Harm reduction became the bedrock of the system.

Alongside this was an expanded workforce that recognized drug (mis)use as much broader than a medical issue.

Come the late 90’s I had joined the organization that is now Change Grow Live. We had piloted some of the initial criminal justice based ‘arrest referral schemes’. Jointly funded by police, probation and health it was a simple idea – at the point of arrest an individual is usually contemplative and open to the possibility of change. Offering hope, support and access to services that had the potential to meet their needs could be an effective way of helping them whilst reducing crime.

Diversion became a positive system development

The Labour Government took the quite bold step to publish the UK’s first National Drug Strategy – a 10 year programme that was intended to transcend the electoral cycle. This was the first major injection of cash into a system that was designed to widen access to treatment and to mainstream the provision of treatment and harm reduction. The NTA was established to oversee this strategy and it’s successors with what were really three stages of development:

  1. Firstly – get more people into treatment
  2. Keep them in treatment long enough for it to be effective
  3. Help people leave

Politics of course got in the way – we were going to be tough on crime and the causes of crime and lots of the new investment came in via the justice system rather than health. It was about protecting ‘us’ from ‘those drug users and their offending’. But it was also about widening the reach of treatment when historic medicalized models had long waiting times and unknown outcomes. There was significant investment within the prison estate to ensure that treatment was available where needed.
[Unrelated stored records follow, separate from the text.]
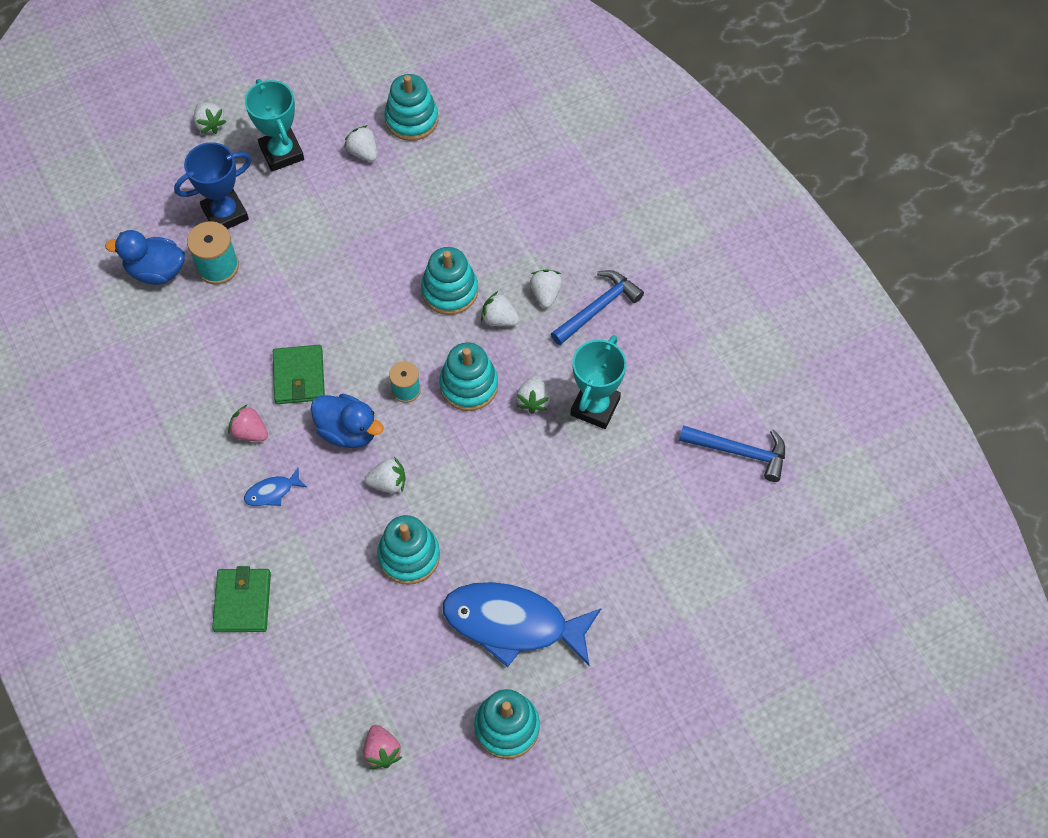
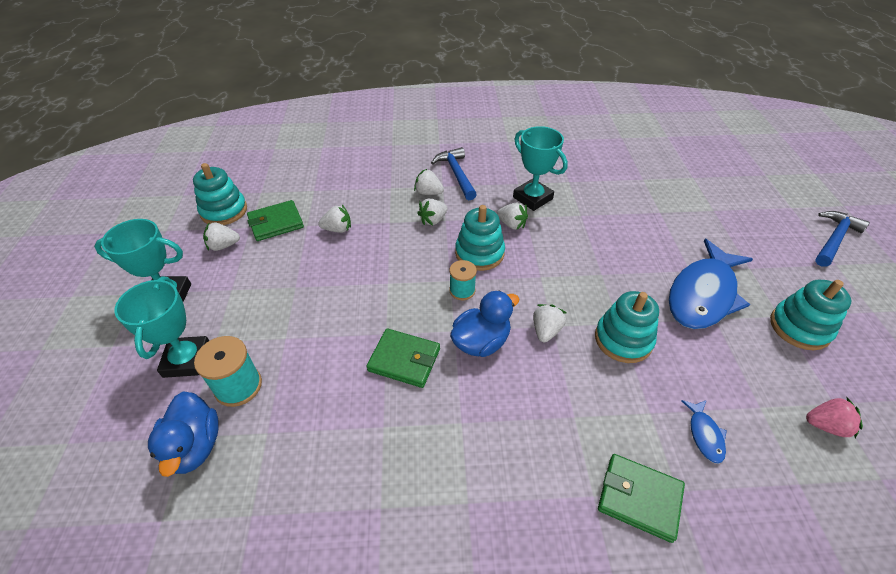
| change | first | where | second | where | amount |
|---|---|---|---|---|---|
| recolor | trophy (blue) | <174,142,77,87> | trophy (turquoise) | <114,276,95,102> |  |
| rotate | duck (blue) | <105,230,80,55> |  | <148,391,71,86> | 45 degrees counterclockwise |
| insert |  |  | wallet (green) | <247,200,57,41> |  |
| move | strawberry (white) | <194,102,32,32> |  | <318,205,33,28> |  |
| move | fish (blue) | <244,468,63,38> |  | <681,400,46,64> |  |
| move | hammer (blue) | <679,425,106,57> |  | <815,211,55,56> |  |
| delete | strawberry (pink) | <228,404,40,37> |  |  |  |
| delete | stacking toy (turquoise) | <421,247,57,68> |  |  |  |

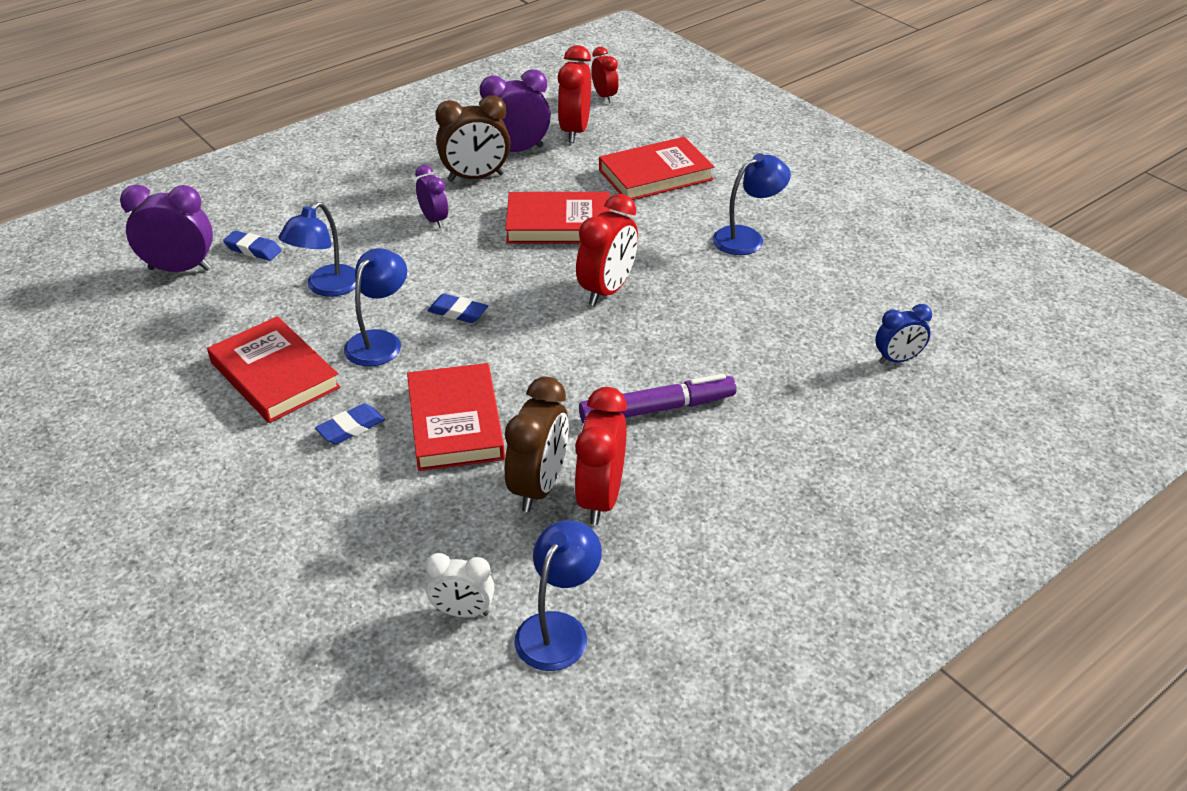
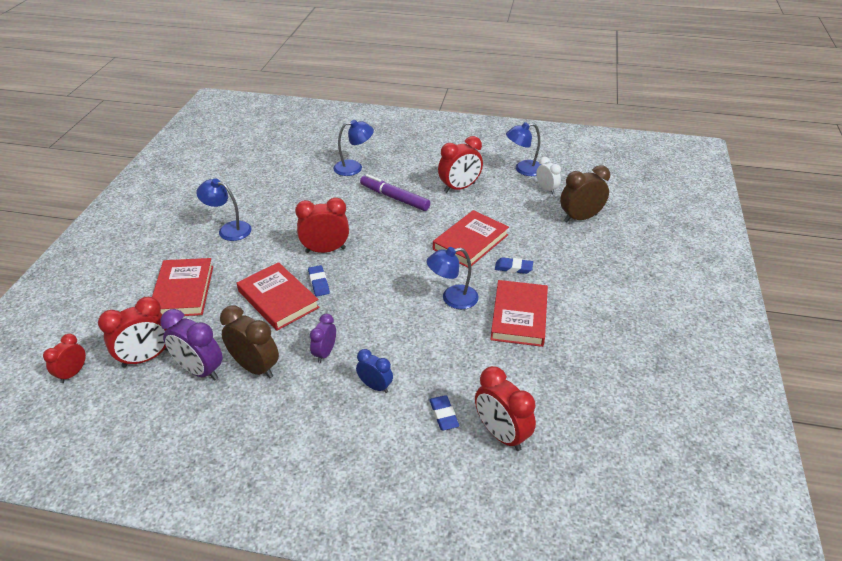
| change | first | where | second | where | amount |
|---|---|---|---|---|---|
| rotate | book (red) | <599,137,116,63> |  | <152,258,61,58> | 60 degrees clockwise |
| move | eraser (blue) | <427,294,61,29> |  | <308,265,22,31> |  |
| move | lamp (blue) | <278,202,78,95> |  | <333,120,41,56> |  |
| move | clock (blue) | <875,304,57,60> |  | <356,349,37,44> |  |
| recolor | clock (purple) | <120,184,93,88> | clock (red) | <475,366,61,85> |  |
| move | clock (brown) | <505,377,64,135> |  | <560,165,50,57> |  |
Crime reduction had become the political driver

As this period progressed the policies of ‘toughness’ popped up everywhere – the unemployed would be offered treatment or be sanctioned. Families would be ‘intensively’ worked with at the risk of losing their children. Young people would be treated at risk of school exclusion.

And then of course we entered a period where successful treatment meant abstinence which became defined as recovery.

Abstinence became the (im)moral requirement

The years since 2010 marked a whole new approach – austerity and cuts to local authorities did away with the need for Payment by Results. Contracts were slashed by anything up to 40%, those areas with the highest rates of drug related deaths seemed to bear a disproportionate brunt of these cuts. A beleaguered workforce, became overwhelmed by the scale of the challenges they faced and the lack of resources available to them.

Slashed health and treatment budgets became the reality

All within the context of reducing budgets, horrendous levels of drug related deaths and an ever rising prison population.

Dogma, distraction and loss of focus

Throughout my whole career in the sector the spectre of politics and morality hangs over people who use drugs and in different ways alcohol – that would simply not be acceptable anywhere else in health or social policy.

And throughout this time as a sector we have constantly allowed ourselves to be distracted, to focus on concocted and wholly unhelpful arguments about whether: abstinence, harm reduction or crime reduction are ‘right’ and are themselves the answer.

 It is underfunding, rigid contracts and (im)moral political drivers that need to be challenged. The people in need of services should have access to all services – it’s what NICE says after all. We need drug consumption rooms AND heroin assisted treatment AND more residential rehab AND more abstinence based recovery AND more gender specific services AND much more.

So my one wish when I do hang up my boots is that the sector in its’ widest sense re-groups around the need to save lives, promote health and create opportunities. It cannot be beyond us to envisage a sector in which the NHS Provider Alliance, Collective Voice members, the CLERO recovery movement and drug user advocates / representative groups work together around this. Can it?

The politicians and moralists can have their arguments and adopt their positions – we shouldn’t be having them for them. We should be finding the solutions and serving the needs of those need us.